Norms to observe fasting
However, fasting also has to be undertaken with an enormous sense of responsibility. There are, of course, norms as to who should and should not be observing fast. The very young, the old and infirm, pregnant and nursing mothers should be extremely cautious when it comes to choosing to fast. Besides these norms, it is also important how fasting should be observed so that we are able to take away the most from the practice.
Tips for first-time fasters
A cardinal rule, to absorb all the ‘prana’ (life-force energy) from the foods, is to drink fluids very slowly.
Just as there is a yogic way of eating, there is a yogic way of fasting. For many, fasting is a new and, hence, a very challenging exercise. It is best that the new initiates start with a single-day fasting just to test the waters. If they are used to three meals a day, they could start with one meal of grains and vegetables during lunch and then just restrict themselves to water and juices during the rest of the day.

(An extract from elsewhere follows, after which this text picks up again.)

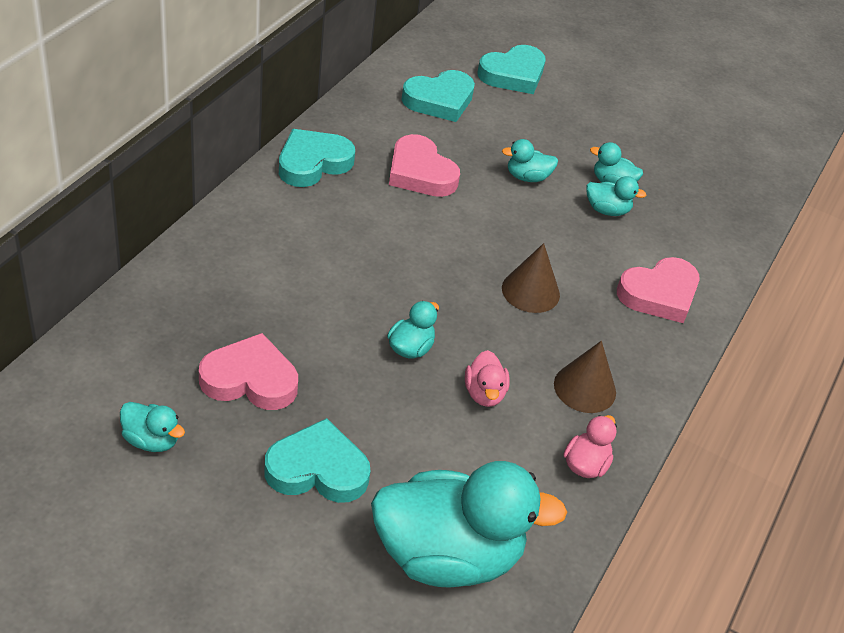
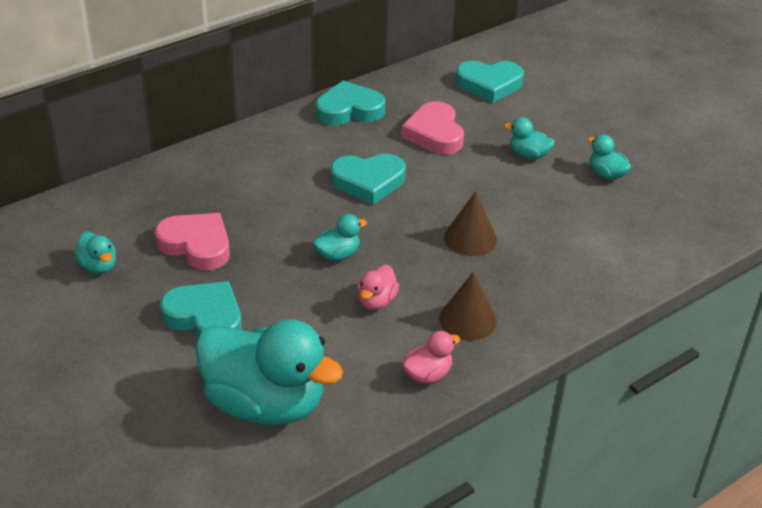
camera: 30 degrees right, 5 degrees down
(513, 74) = (571, 77): turquoise heart -> turquoise heart (368, 182)
(607, 210) = (585, 194): turquoise duck -> none
(659, 294) = (589, 267): pink heart -> none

It’s also important that those who want to fast choose the kind of fast – it could be a water fast, a fruit juice fast, or a vegetable juice fast. But to avoid dehydration, one should consume at least 7 to 8 glasses of fluids every day. A cardinal rule, to absorb all the “prana” (life-force energy) from the foods, is to drink fluids very slowly.

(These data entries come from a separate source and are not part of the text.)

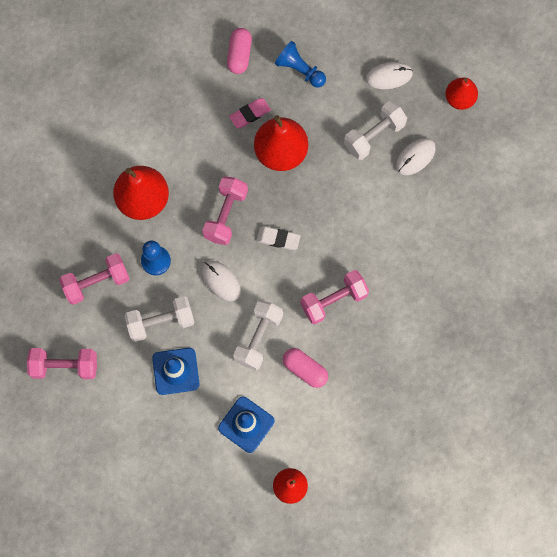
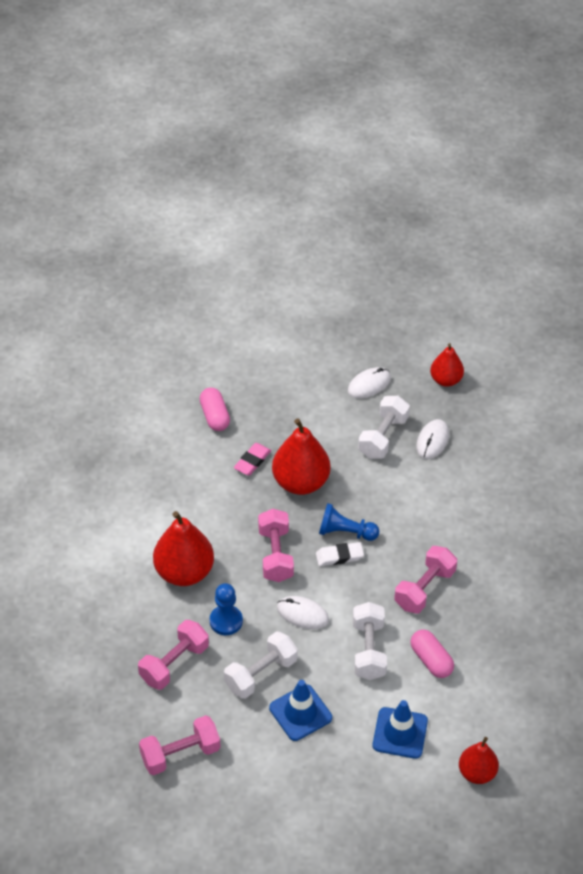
camera: 25 degrees left, 25 degrees down
(299, 70) = (280, 408): blue pawn -> blue pawn (345, 532)
(305, 369) = (431, 660): pink capsule -> pink capsule turned 45 degrees clockwise

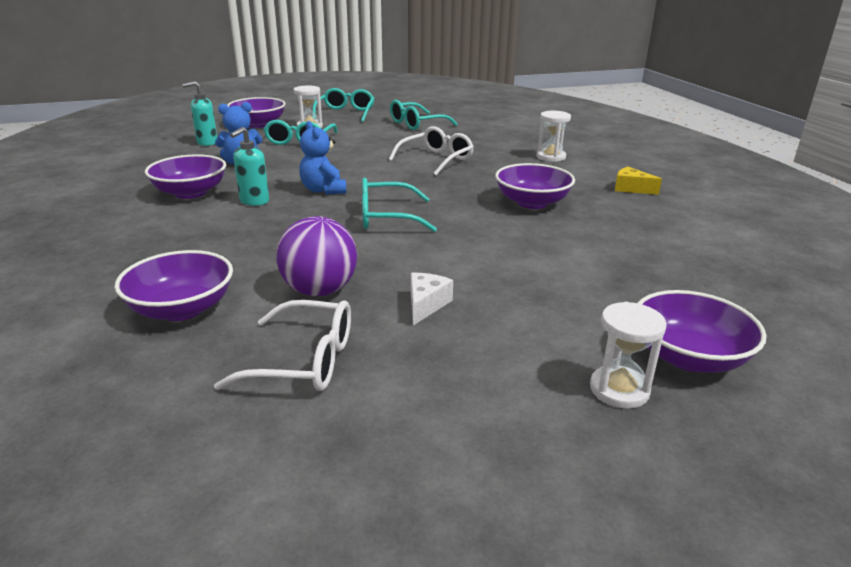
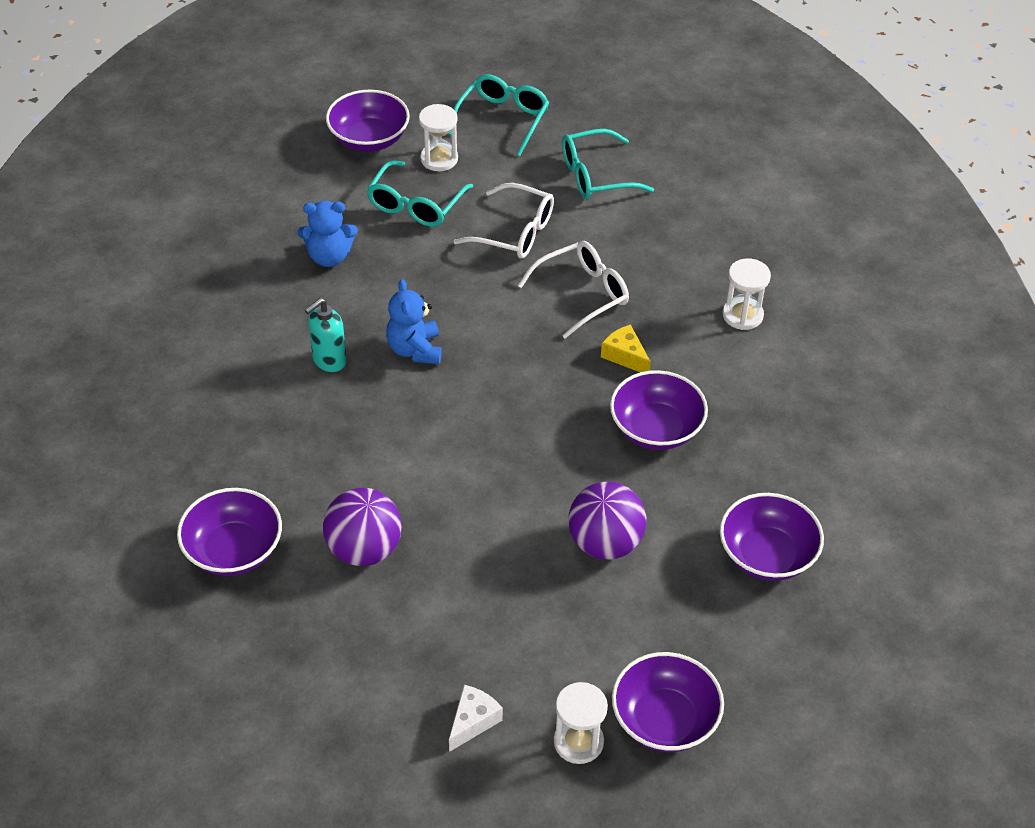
camera: 15 degrees right, 20 degrees up
(190, 193) = (259, 326): purple bowl -> purple bowl (767, 555)
(207, 142) = (292, 188): turquoise soap dispenser -> none
(305, 361) = (329, 646): white glasses -> white glasses (515, 232)
(386, 217) = (470, 427): turquoise glasses -> none
(426, 305) = (458, 594): white cheese -> white cheese (473, 721)
(538, 258) = (605, 543): none -> purple ball
(631, 189) = (801, 420): yellow cheese -> yellow cheese (625, 356)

Fasting will be most beneficial if the food consumed is of the smallest quantity that the body just about needs and not a grain more. In fact, a few grains lesser, is highly recommended. Foods must be light and easily digestible. Fruits and nuts are ideal for the system during long fasting periods. Juices that are fresh and sugar free along with plenty of water is extremely important to prevent dehydration and constipation. It is advisable to consume simple carbs and easily digestible proteins like vegetable proteins, which are easy to break down by a slow-functioning metabolism. This will keep the mind light and easy and enable better quality of prayer. After 21 days of fasting, which Mohandas Karamchand Gandhi called “21 days of uninterrupted prayer”, he said, “There is no prayer without fasting”.

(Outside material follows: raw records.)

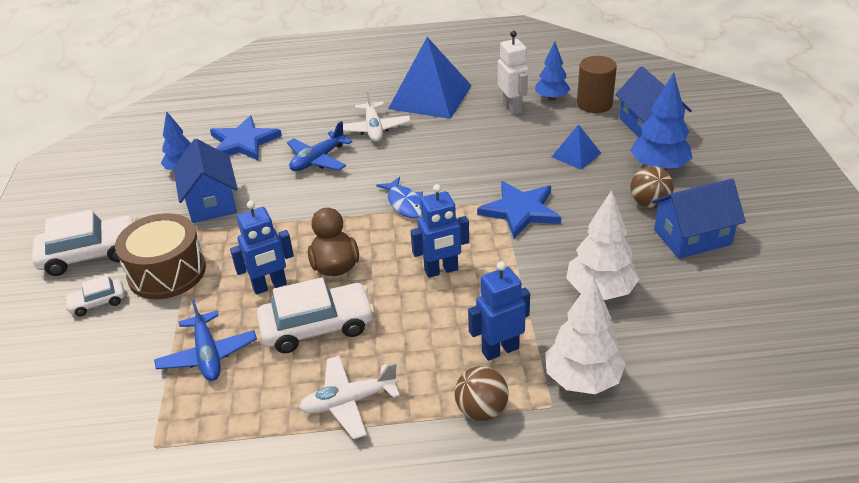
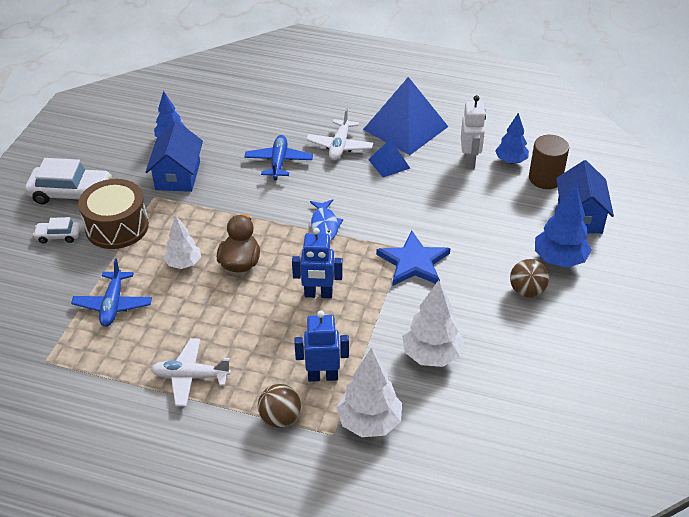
camera: 20 degrees right, 5 degrees up
(243, 142) = (229, 127): blue star -> none
(270, 286) = (184, 264): blue robot -> white tree
(317, 326) = (200, 309): white car -> none
(318, 160) = (279, 162): blue plane -> blue plane turned 120 degrees clockwise
(576, 155) = (495, 224): blue pyramid -> blue pyramid (389, 163)
(692, 237) = (542, 334): blue house -> none

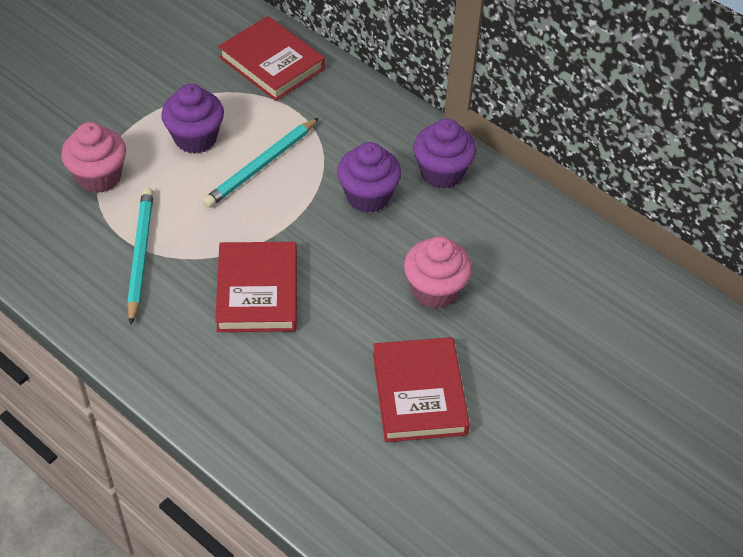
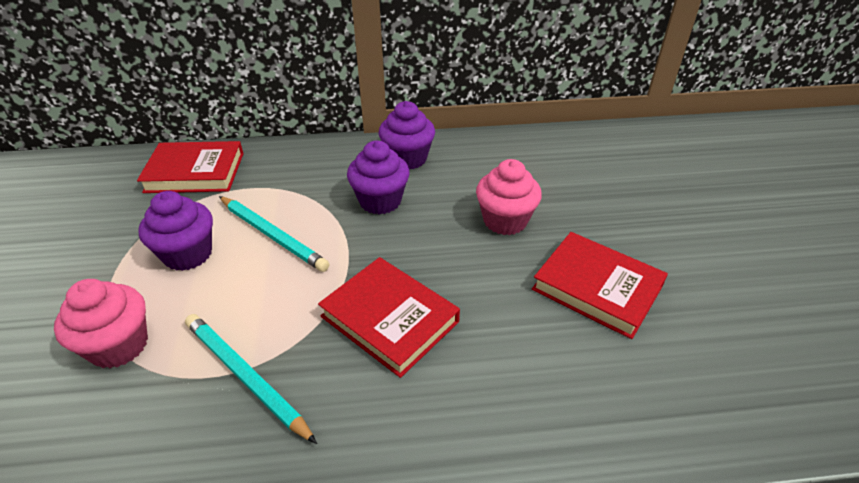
camera: 45 degrees left, 10 degrees down
(261, 165) = (272, 235): turquoise pencil -> turquoise pencil turned 45 degrees counterclockwise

Yoga Asanas and Meditation Help During Fasts
For many, fasting brings about a psychological tiredness and reluctance to engage in any form of exercise. This is not a desirable attitude. Mild exercise is crucial during fasting. Gentle, flowing, meditative and ballet-like movements of yoga are ideal during fasting. Yoga has the proclivity to enhance the physical process of detoxing whilst also working on the mental and spiritual levels. Apart from rectifying physical, physiological and psychological disorders, yogic stretches, bends, twists and gentle inversions cleanses and rejuvenates the body, purges toxins and negativity caused by an irregular life style, and connects us back to our Self. The ability of yoga to activate the parasympathetic system through the asanas, accompanied by deep breathing and deep relaxation, helps to shift the stressed out autonomic nervous system into a state of calm, restorative, and healing mode.
During auspicious occasions of Navratri, let’s observe fasting from a space of awareness, joy and giving and incorporate light exercise, yoga, and meditation everyday and enjoy its merits.